We've been running regular, well-attended Less Wrong meetups in London for a few years now, (and irregular, badly-attended ones for even longer than that). In this time, I'd like to think we've learned a few things about having good conversations, but there are probably plenty of areas where we could make gains. Given the number of Less Wrong meetups around the world, it's worth attempting some sort of meetup cross-pollination. It's possible that we've all been solving each other's problems. It's also good to have a central location to make observations and queries about topics of interest, and it's likely people have such observations and queries on this topic.

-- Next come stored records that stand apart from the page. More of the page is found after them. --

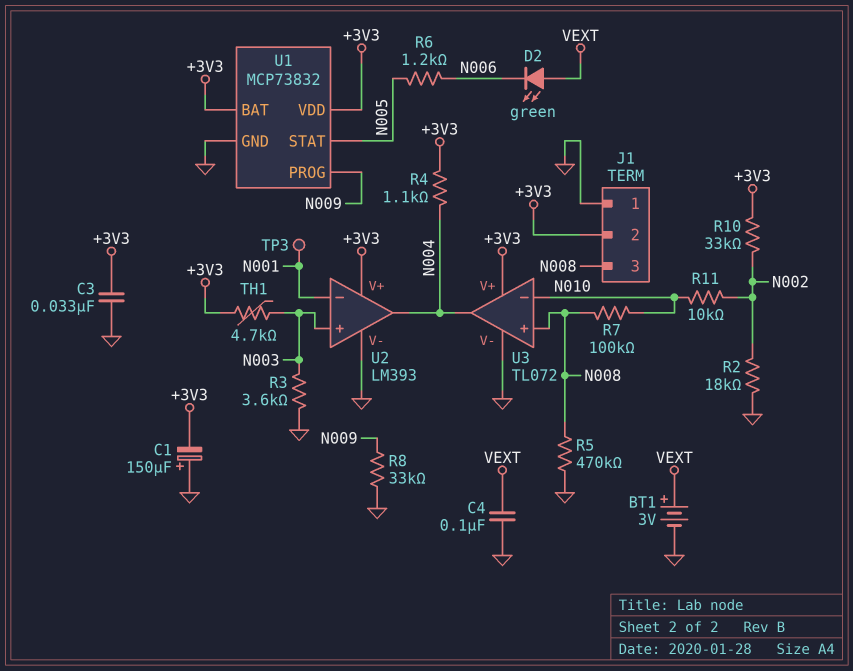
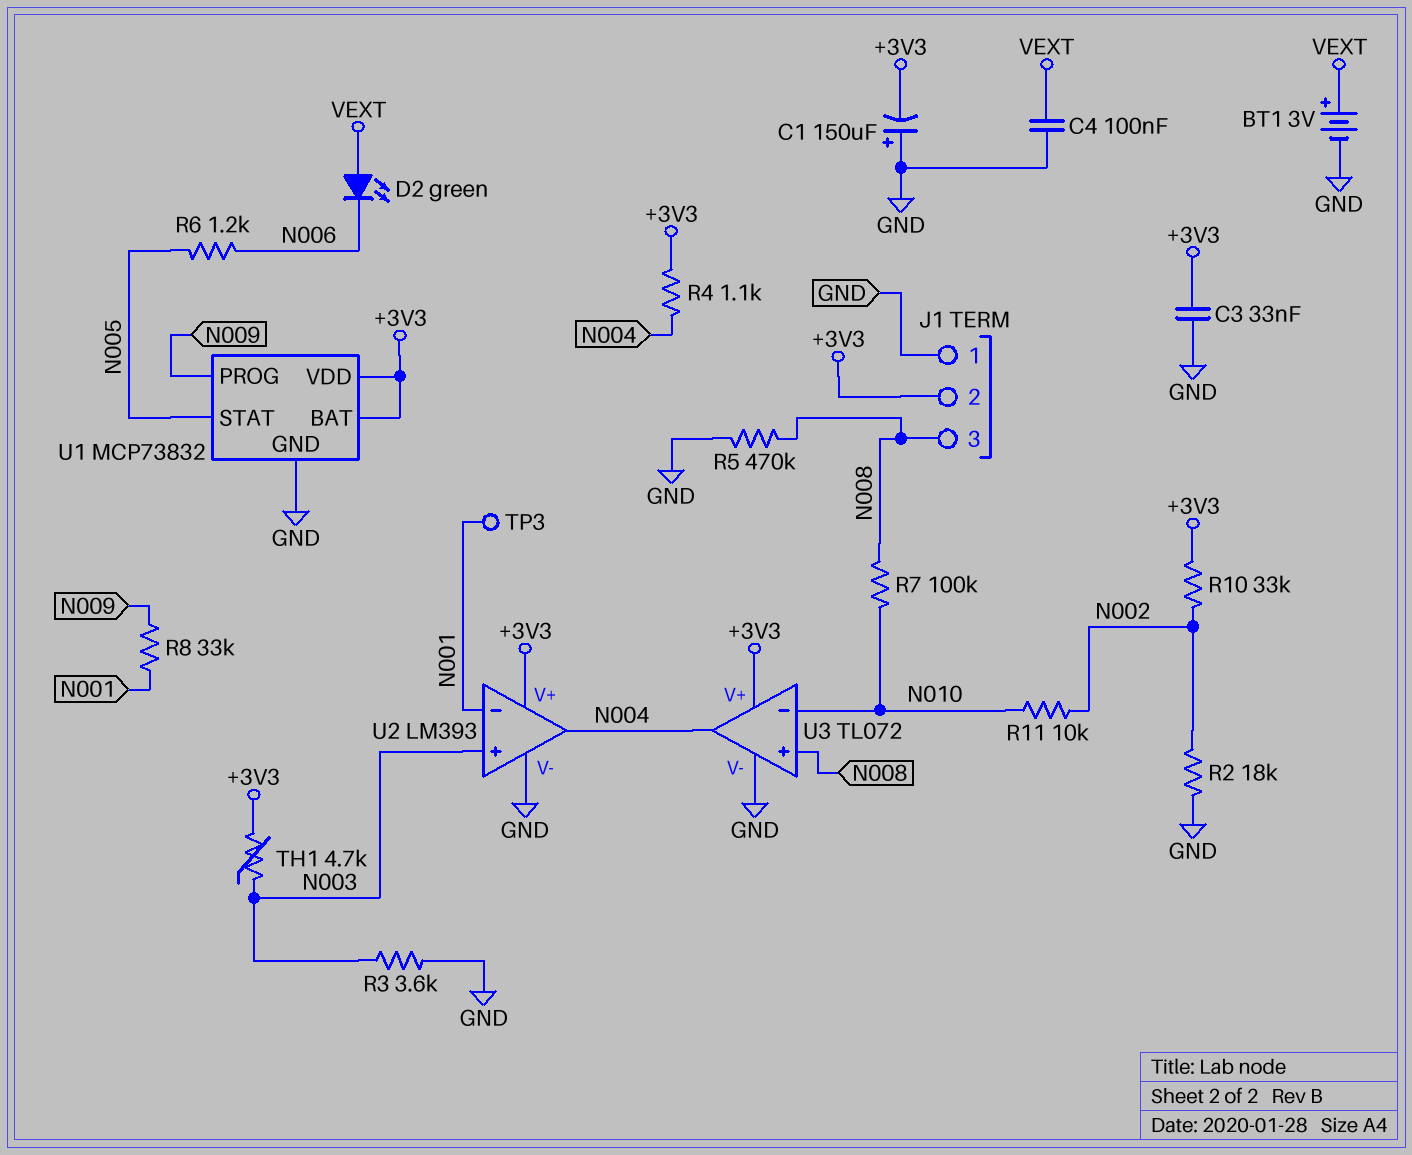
R8: 33k (GND, N009) -> 33k (N001, N009)

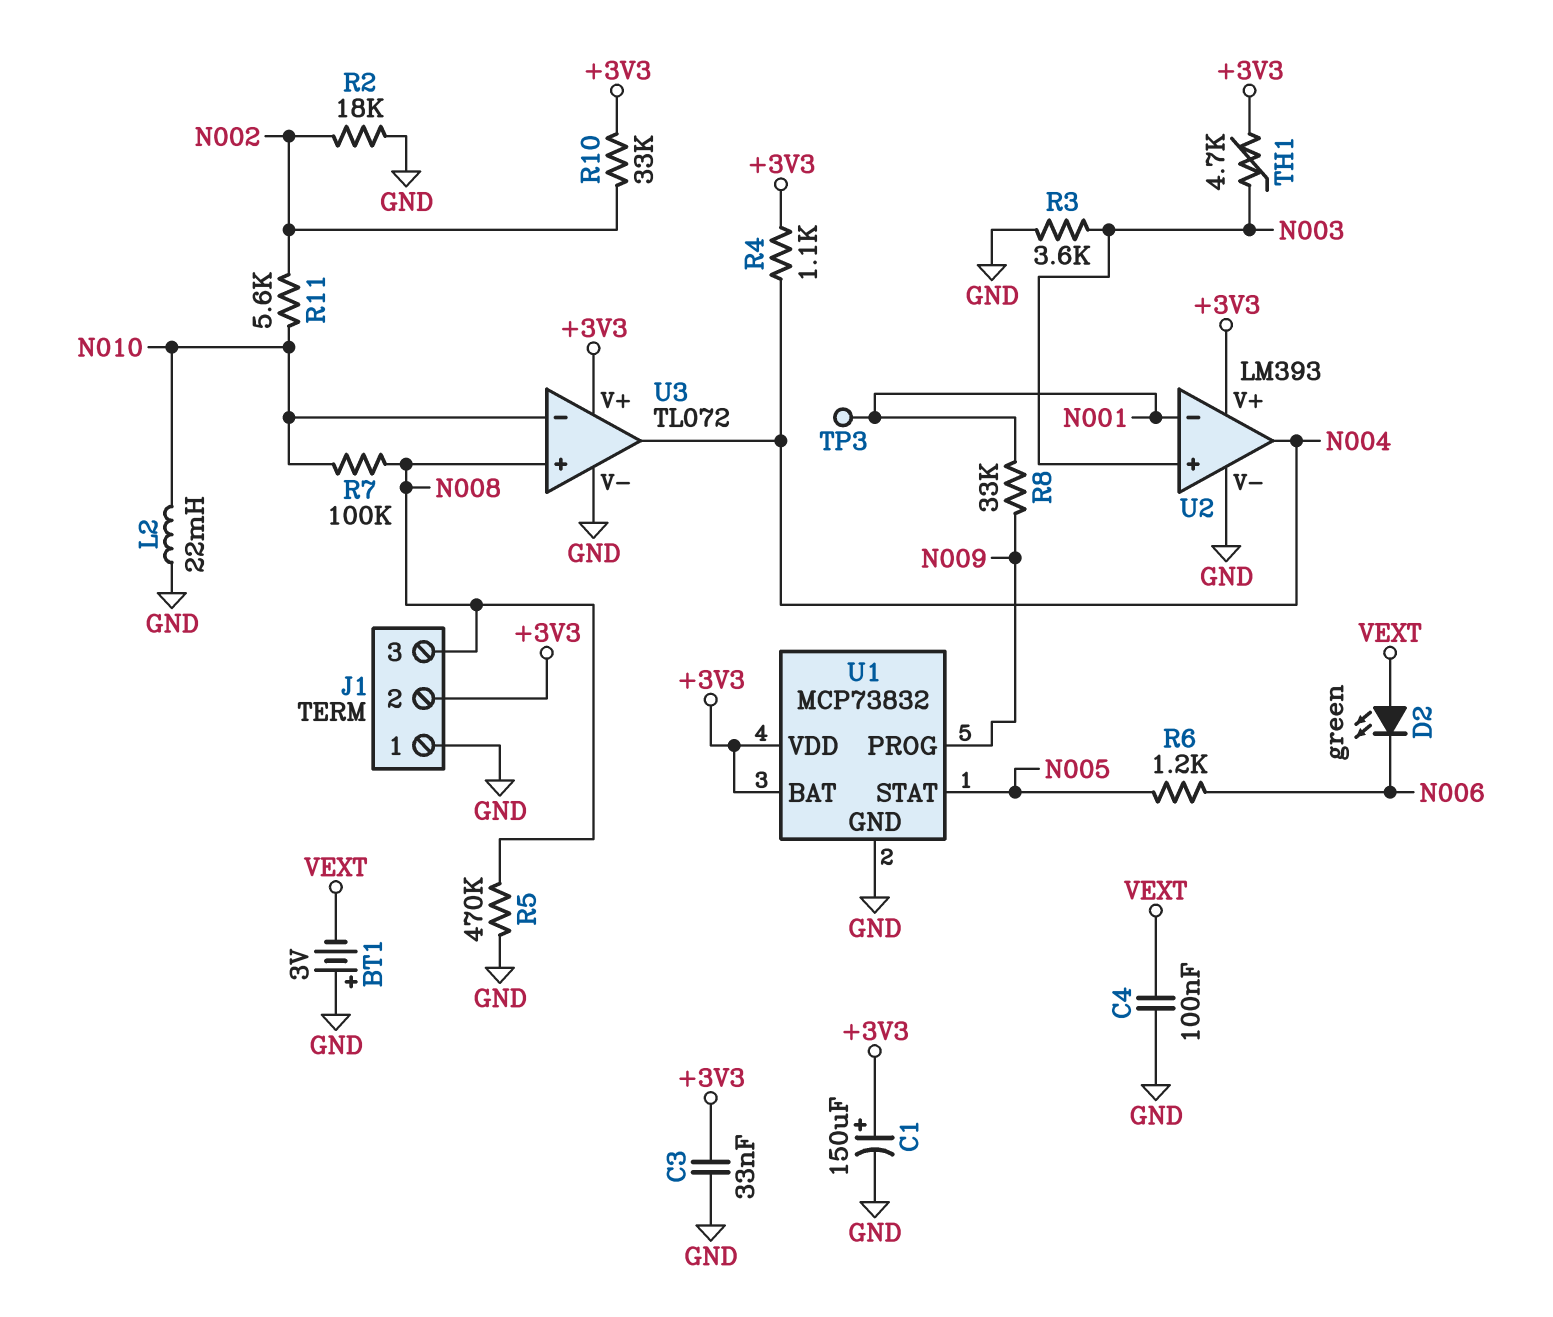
BT1: 3V (plus VEXT, minus GND) -> 3V (plus GND, minus VEXT)
C1: 150uF (plus GND, minus +3V3) -> 150uF (plus +3V3, minus GND)
L2: none -> 22mH (GND, N010)
R11: 10k (N002, N010) -> 5.6k (N002, N010)

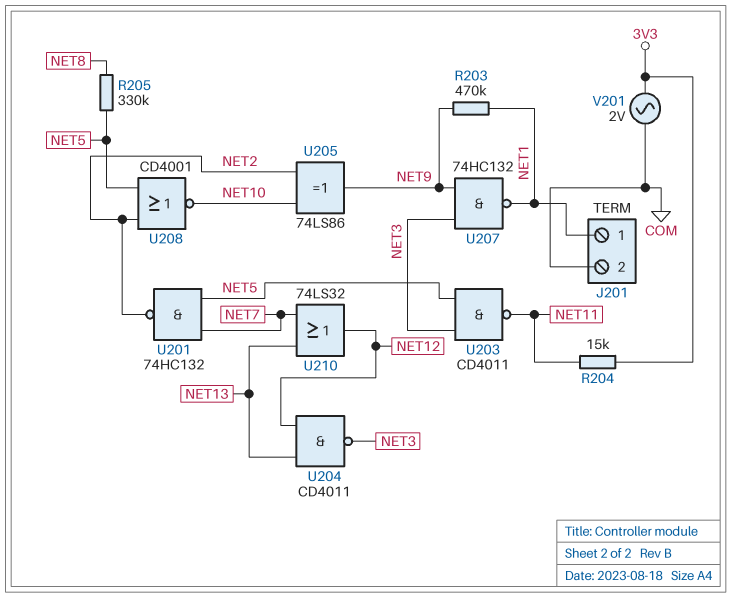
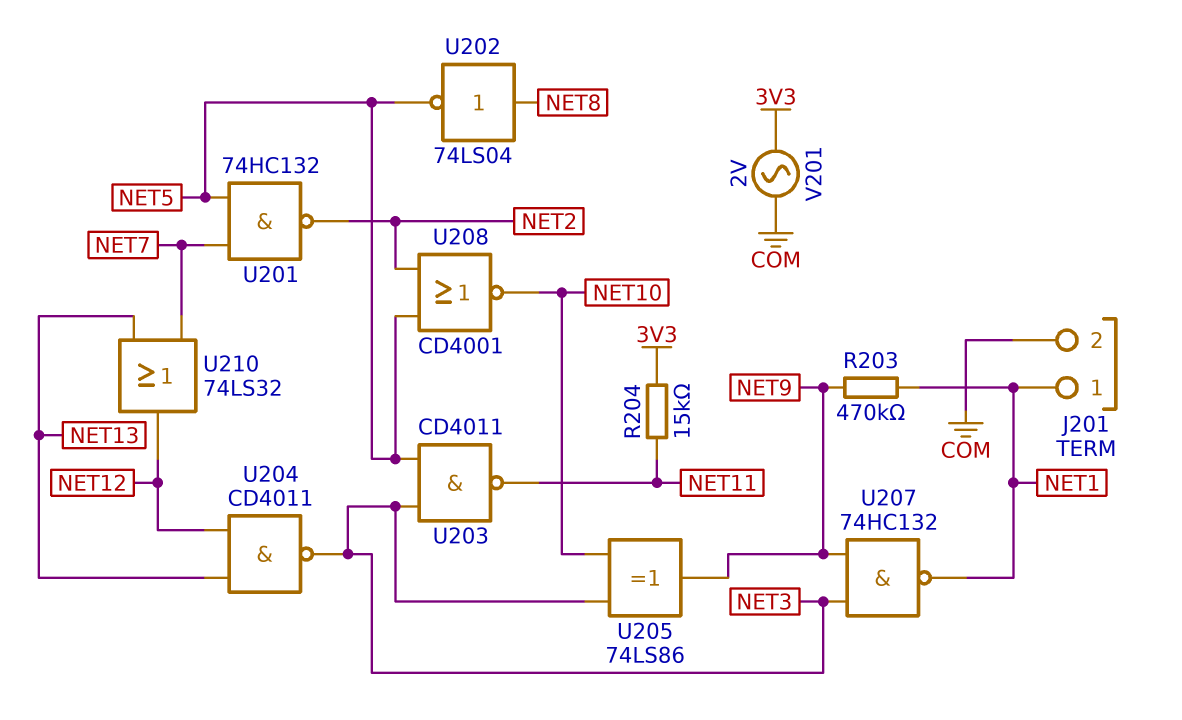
R205: 330k (NET5, NET8) -> none
U202: none -> NOT 74LS04 (in NET8, out NET5)
U205: XOR 74LS86 (in NET2, in NET10, out NET9) -> XOR 74LS86 (in NET3, in NET10, out NET9)

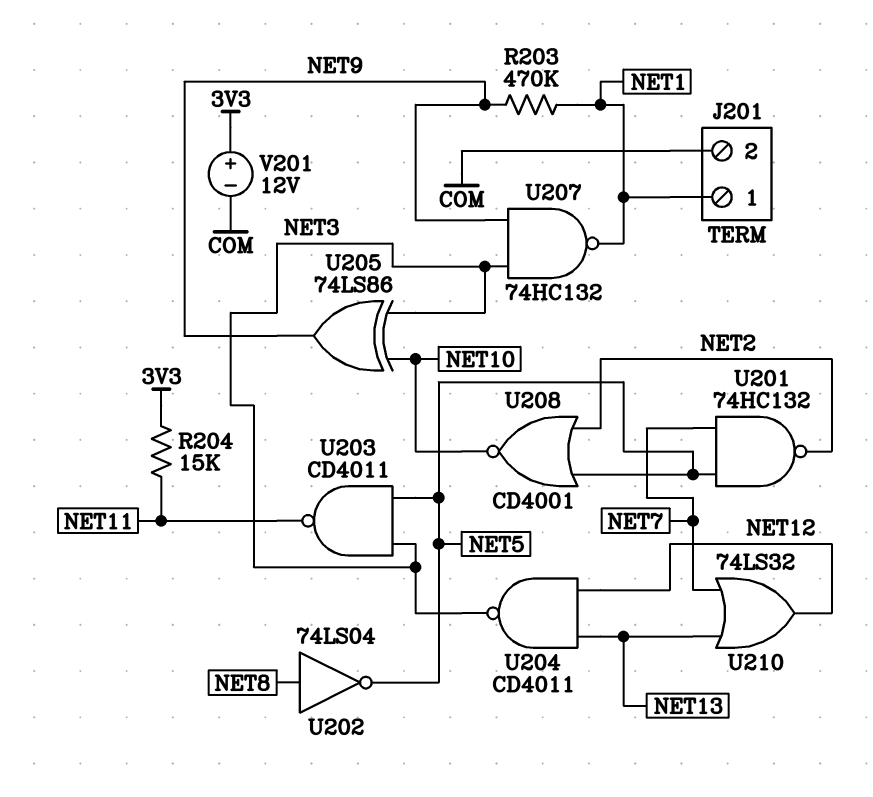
V201: AC 2V (3V3, COM) -> 12V (plus 3V3, minus COM)

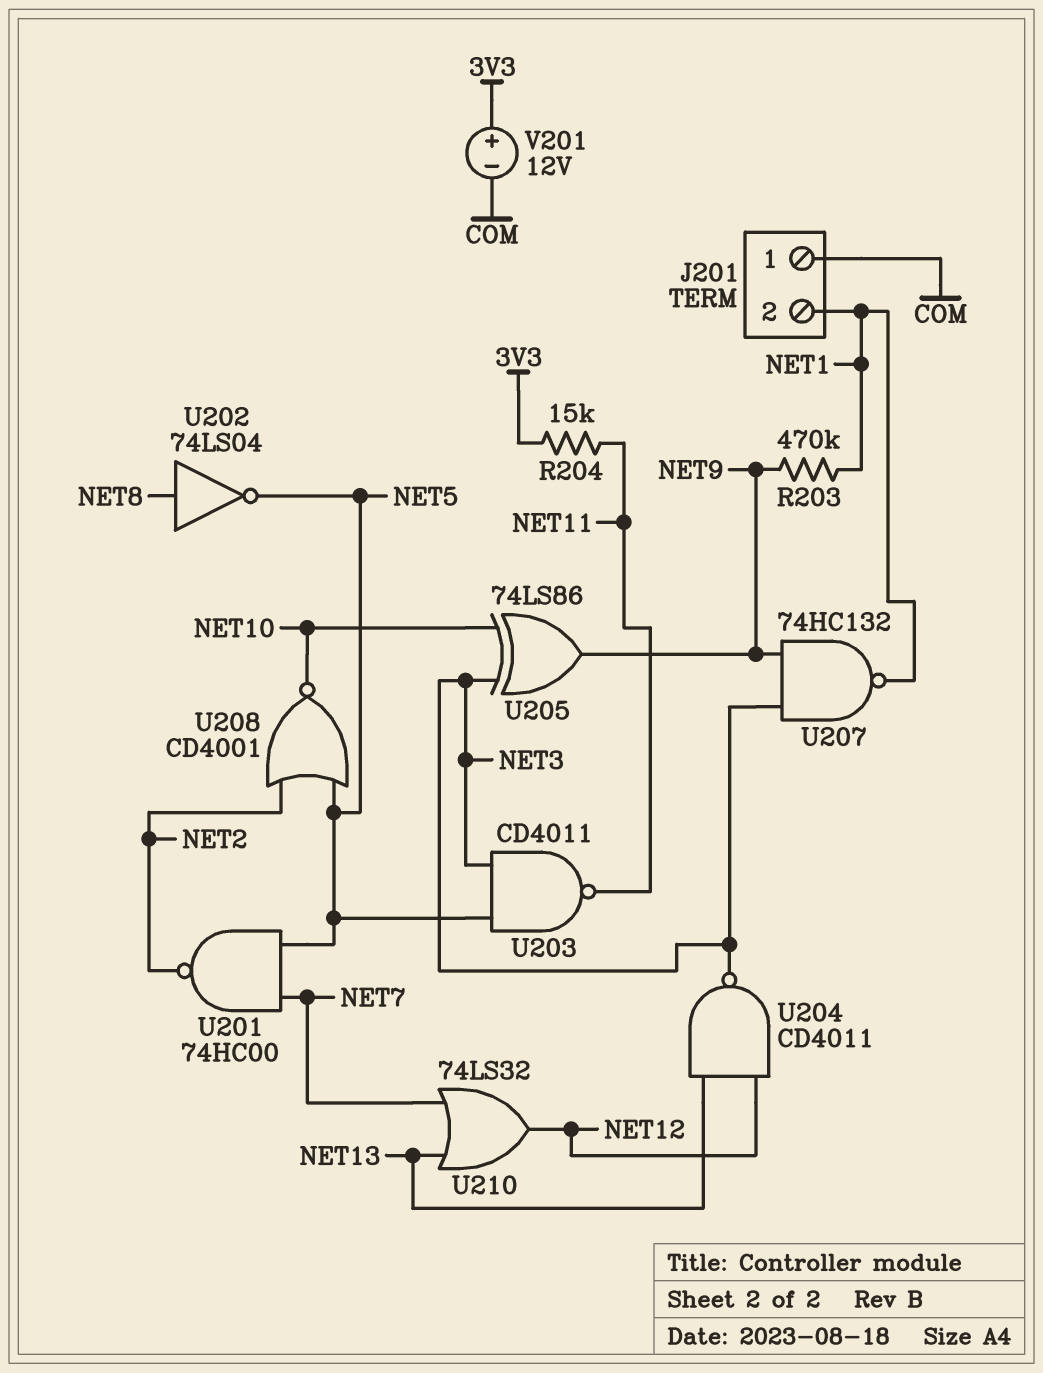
J201 pin 1: NET1 -> COM
J201 pin 2: COM -> NET1
U201: NAND 74HC132 (in NET5, in NET7, out NET2) -> NAND 74HC00 (in NET5, in NET7, out NET2)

So, what have you learned from attending or running Less Wrong meetups? Here are a few questions to get the ball rolling:

 

  • What do you suppose are the dominant positive outcomes of your meetups?
  • What problems do you encounter with discussions involving [x] people? How have you attempted to remedy them?
  • Do you have any systems or procedures in place for making sure people are having the sorts of conversations they want to have?
  • Have you developed or consciously adopted any non-mainstream social norms, taboos or rituals? How are those working out?
  • How do Less Wrong meetups differ from other similar gatherings you've been involved with? Are there any special needs idiosyncratic to this demographic?
  • Are there any activities that you've found work particularly well or particularly poorly for meetups? Do you have examples of runaway successes or spectacular failures?
  • Are there any activities you'd like to try, but haven't managed to pull off yet? What's stopping you?

 

If you have other specific questions you'd like answered, you're encouraged to ask them in comments. Any other observations, anecdotes or suggestions on this general topic are also welcome and encouraged.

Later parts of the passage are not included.